Bovengenoemd citaat stond in Derrida’s filosofische werk De la grammatologie. Met dit boek werd hij de grondlegger van het deconstructivisme. Deze stroming stelt dat men de westerse metafysica kan doorgronden door het ‘deconstrueren’ van de logica ervan. Wat teksten betreft houdt dit in dat elke tekst multi-interpretabel is en geen vaste betekenis heeft. Als je de zwakke plek in een tekst opzoek, tref je paradoxen en tegenstrijdigheden aan die de vooronderstellingen van de auteur verraden. Als je deze tekortkomingen tegenkomt, blijft er van een betekenisvolle tekst niks meer over.
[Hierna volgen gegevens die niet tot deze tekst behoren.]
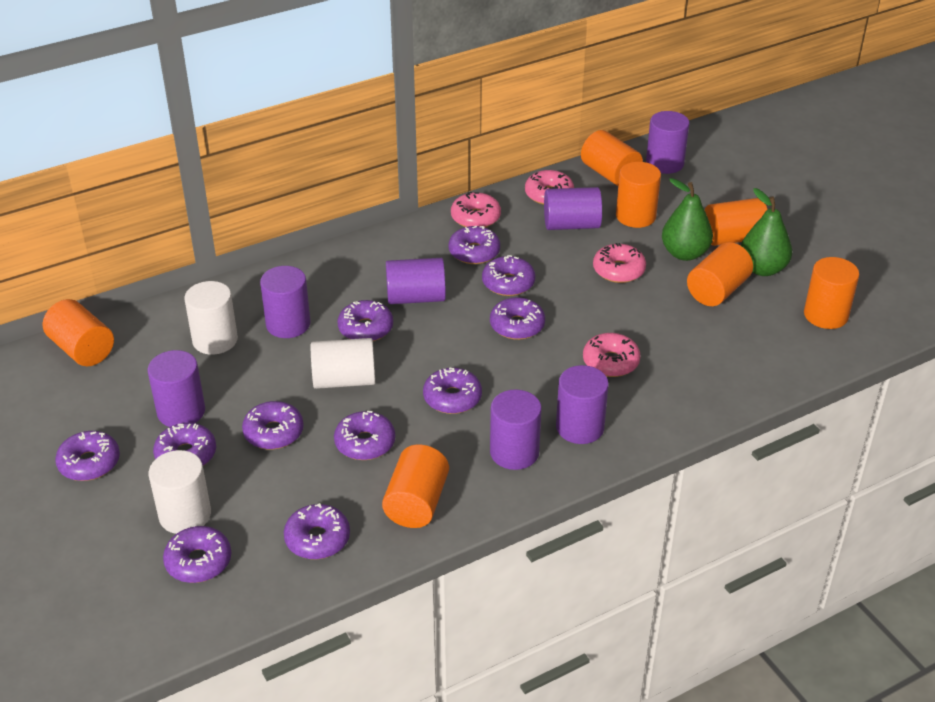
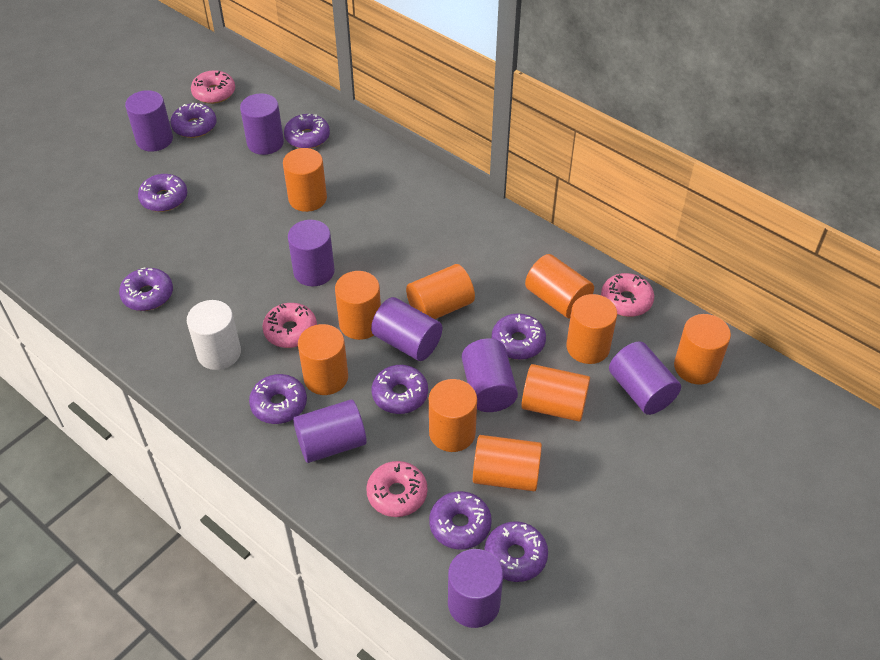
green pear: 2 -> 0
orange cylinder: 7 -> 10
purple cylinder: 7 -> 8
purple donut: 11 -> 9
white cylinder: 3 -> 1

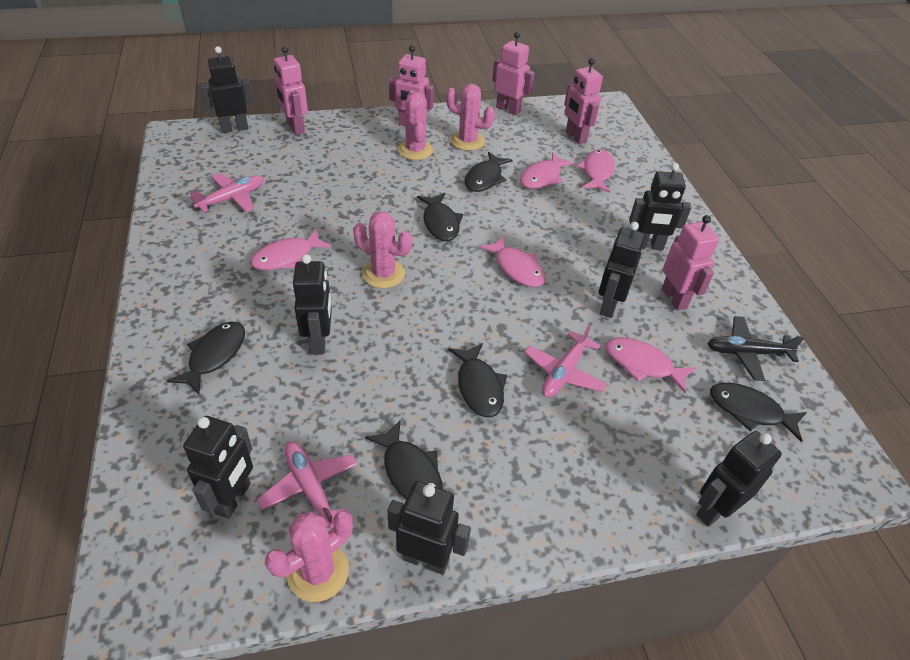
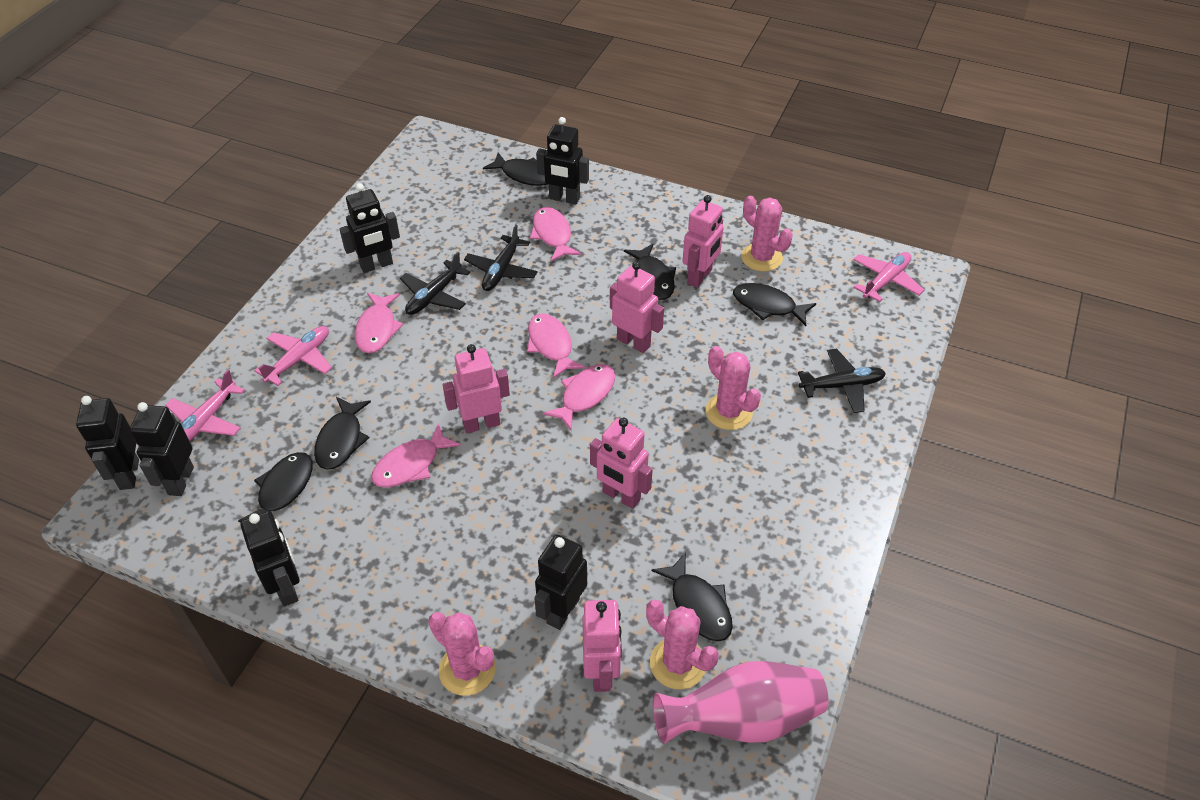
black plane: 1 -> 3
black robot: 7 -> 6
pink vase: 0 -> 1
In het boek Deconstruction in a Nutshell, onder redactie van John Caputo, staat een mooie samenvatting van de kern van het deconstructivisme (vrij vertaald):

De ultieme betekenis en missie van het deconstructivisme is om te laten zien dat dingen – teksten, instituties, tradities, samenlevingen, overtuigingen en praktijken van welke omvang en soort dan ook – geen definieerbare betekenissen en vastliggende doelen hebben, maar altijd meer inhouden dan dat. Elke keer als je de betekenis van een voorwerp of ding wilt vaststellen, glijdt dat voorwerp of ding uit je handen. (…) Men kan zelfs zeggen dat deconstructie notendoppen kraken de kern van deconstructie is. In een notendop dan… (31,32)

Derrida’s filosofie van het deconstructivisme is – dat was een kritiekpunt van veel tegenstanders – niet bedoeld om alle bestaande denkbeelden te slopen, zodat er geen enkele waarheid meer overblijft. Derrida gebruikte zelf voor de toepassing van zijn deconstructivisme ook de term l’invention l’autre (zoals een boek dat hij in 1987 publiceerde getiteld was), dat zoiets betekent als ‘het inkomen van iets anders’ / ‘het toewerken naar iets anders’.

Hier stopt het deconstructivisme niet bij het slopen, maar moet het uitlopen op verbeteringen. Denk bijvoorbeeld aan de democratie, die veel aanwijsbare zwakheden heeft. Als je die blootlegt c.q. sloopt, kun je toewerken naar meer democratie. Maar daarvoor moet je het fenomeen wel eerst helemaal slopen, zeg maar: kraken als een notendop.

Overlijden

Tijdens zijn leven ontving Jacques Derrida veel eredoctoraten. Onder meer van de Universiteit van Cambridge (1992) – die overigens door twintig academici aangevochten werd – en van de Katholieke Universiteit Leuven (1989).

In oktober 2004 overleed ‘de hogepriester van het postmodernisme’, die aan alvleesklierkanker leed, te Parijs. Hij heeft een belangrijk stempel gedrukt op de naoorlogse, postmoderne filosofie en een diepgaande invloed uitgeoefend op tal van filosofen, onder wie Jean-Paul Sartre (1905-1980), Paul Ricoeur (1913-2005), Michel Foucault en Benny Lévy (1945-2003). Derrida had ook veel invloed op de Amerikaanse literatuurcriticus Paul de Man (1919-1983). Deze ontmoette hij in 1966 in New York. Paul de Man ontwikkelde zich net als Derrida tot een protagonist van het deconstructivisme.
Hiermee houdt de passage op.